Aplicado aos sistemas tecnológicos, o crescimento anárquico se manifesta em:
- Cada empresa desenvolve seus sistemas de maneira privada, sem planejamento integrado com as necessidades sociais
- A dependência crescente da sociedade em relação a esses sistemas não é resultado de decisão coletiva, mas de acúmulo de decisões privadas orientadas pelo lucro
- O consumo de recursos naturais (energia, água, minerais para hardware) cresce sem planejamento — data centers são construídos conforme a demanda de mercado, não conforme a necessidade social
- A redundância é massiva: milhares de empresas mantêm infraestruturas paralelas para resolver problemas semelhantes
O que há de específico na tecnologia (vs. capitalismo em geral)?
O crescimento anárquico da produção capitalista é geral — mas nos sistemas tecnológicos ele adquire uma característica particular: a interdependência sistêmica.

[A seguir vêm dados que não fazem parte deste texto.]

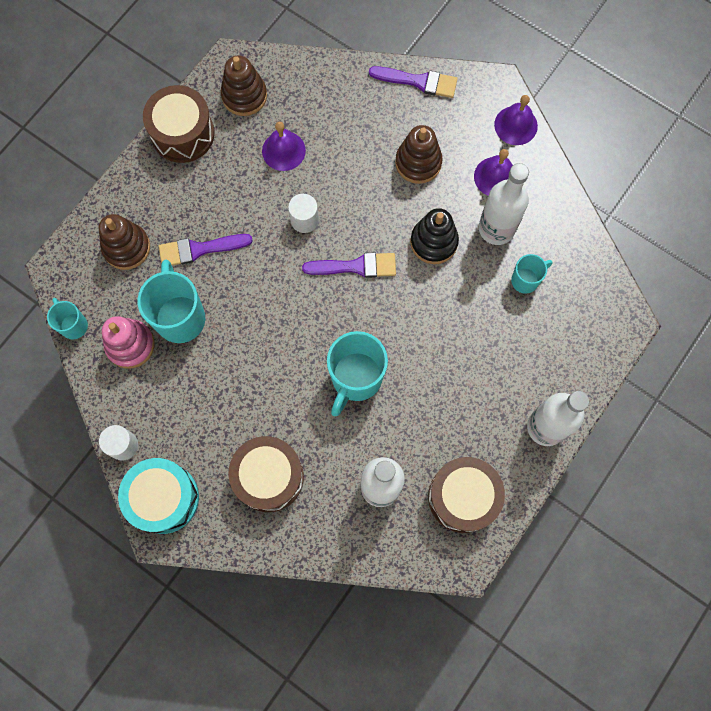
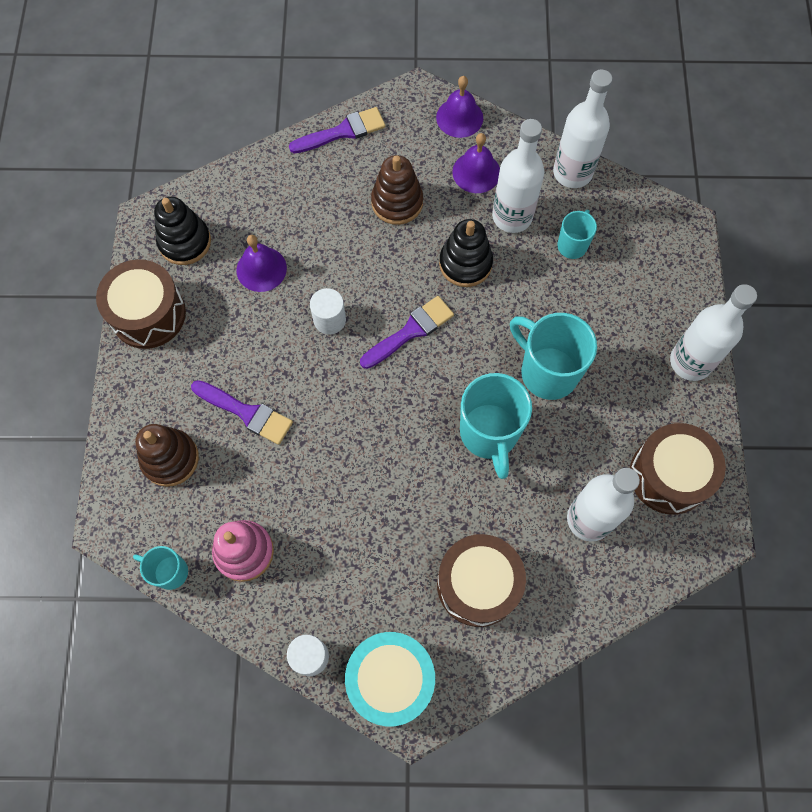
camera: 35 degrees left, 5 degrees down
(180, 317) = (275, 490): turquoise mug -> turquoise mug (547, 372)
(199, 249) = (246, 413): purple brush -> purple brush turned 105 degrees counterclockwise
(244, 96) = (185, 242): brown stacking toy -> black stacking toy
(570, 224) = (572, 172): none -> white bottle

Um microsserviço depende de outro, que depende de outro, formando cadeias de dependência que nenhum ator individual controla ou sequer compreende inteiramente. O colapso de um serviço pode cascatear por toda a cadeia. A anarquia da produção capitalista se expressa aqui como anarquia da arquitetura — cf. Sobre o ato de programar.

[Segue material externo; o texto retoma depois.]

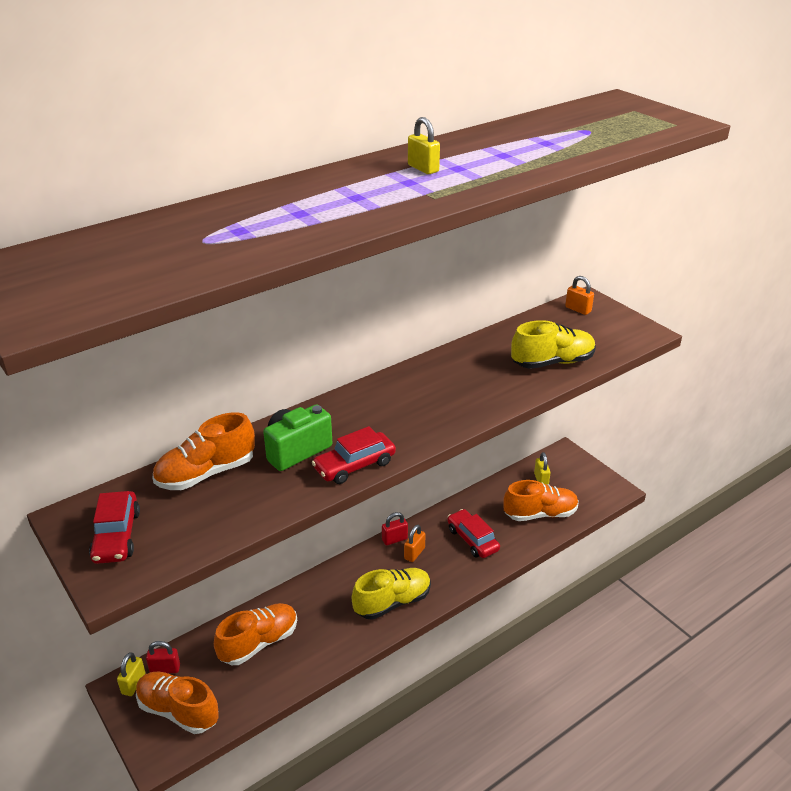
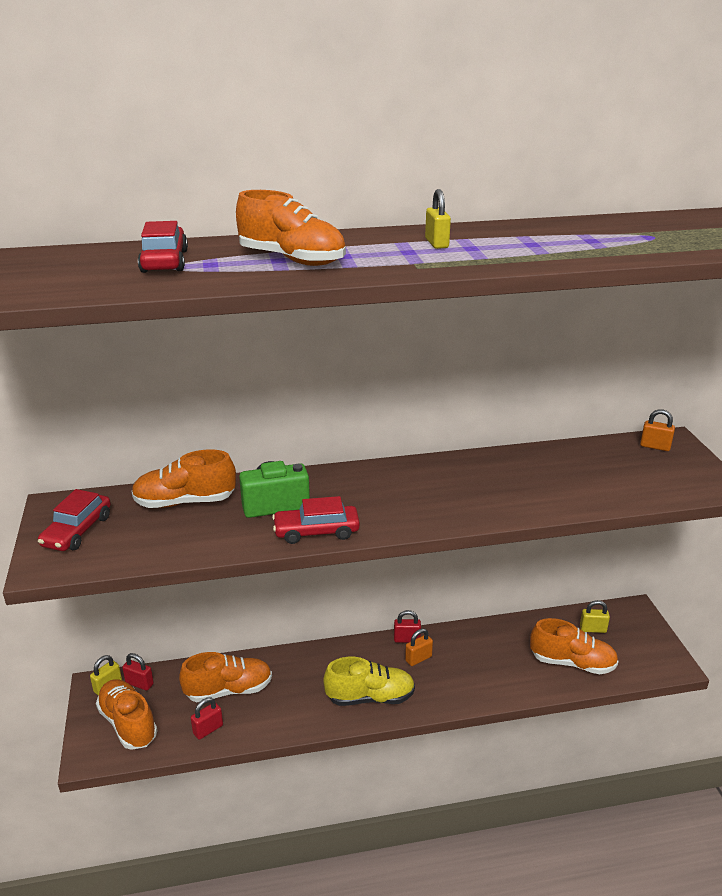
camera: 25 degrees right, 5 degrees down
(261, 686) = (208, 729): none -> red padlock
(313, 211) = (292, 260): none -> orange shoe
(472, 539) = (485, 665): red car -> red car (164, 261)
(541, 480) = (593, 629): yellow padlock -> yellow padlock turned 75 degrees clockwise
(552, 362) = (588, 490): yellow shoe -> none
(578, 309) = (655, 446): orange padlock -> orange padlock turned 45 degrees counterclockwise

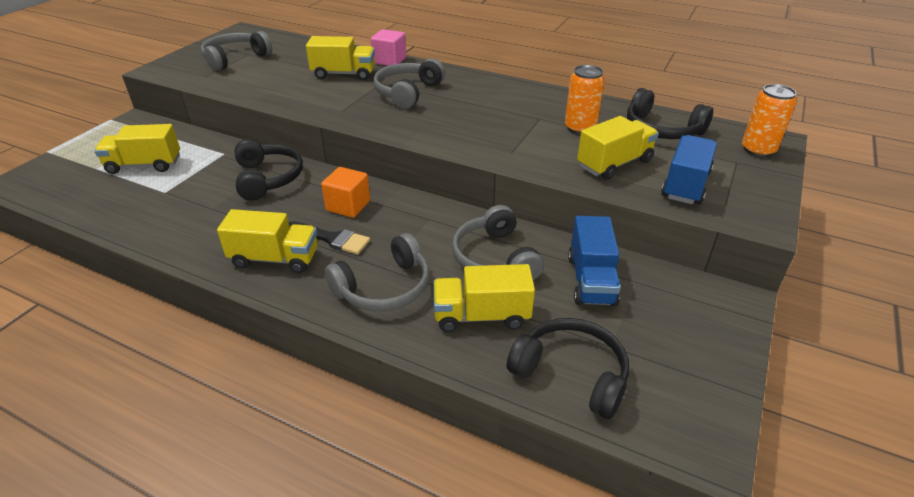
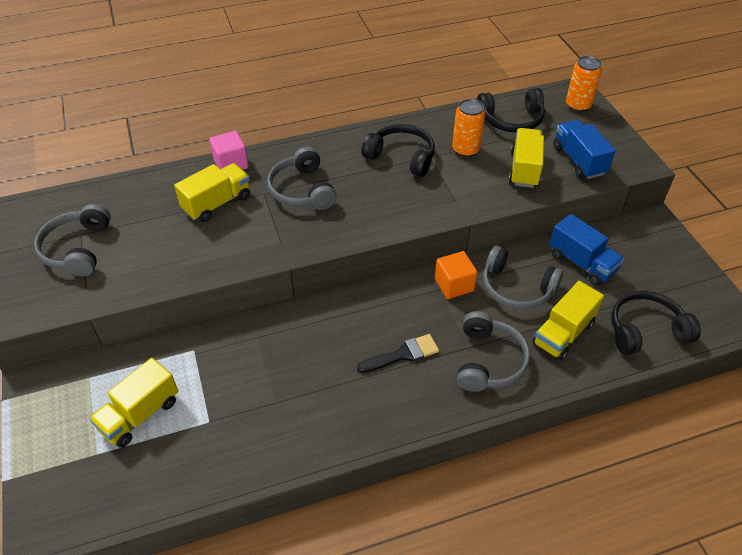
camera: 45 degrees left, 10 degrees up
(268, 178) = (273, 344): black headphones -> black headphones (401, 157)
(275, 259) = (391, 400): yellow truck -> none
(348, 206) = (371, 320): orange cube -> orange cube (454, 285)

Além disso, gera-se uma demanda artificial que alimenta esse crescimento: mais usuários exigem mais infraestrutura, que consome mais recursos, sem que o serviço prestado corresponda a uma necessidade social genuína — cf. Como a relação de dependência se expressa nos variados sistemas e o preço da artificial necessidade da escala infinita.
A experiência do Cybersin no Chile de Allende é um contra-exemplo histórico: um sistema tecnológico desenhado com planejamento social consciente, dados mínimos e controle dos trabalhadores.
Essa reflexão é central para o pré-projeto de mestrado.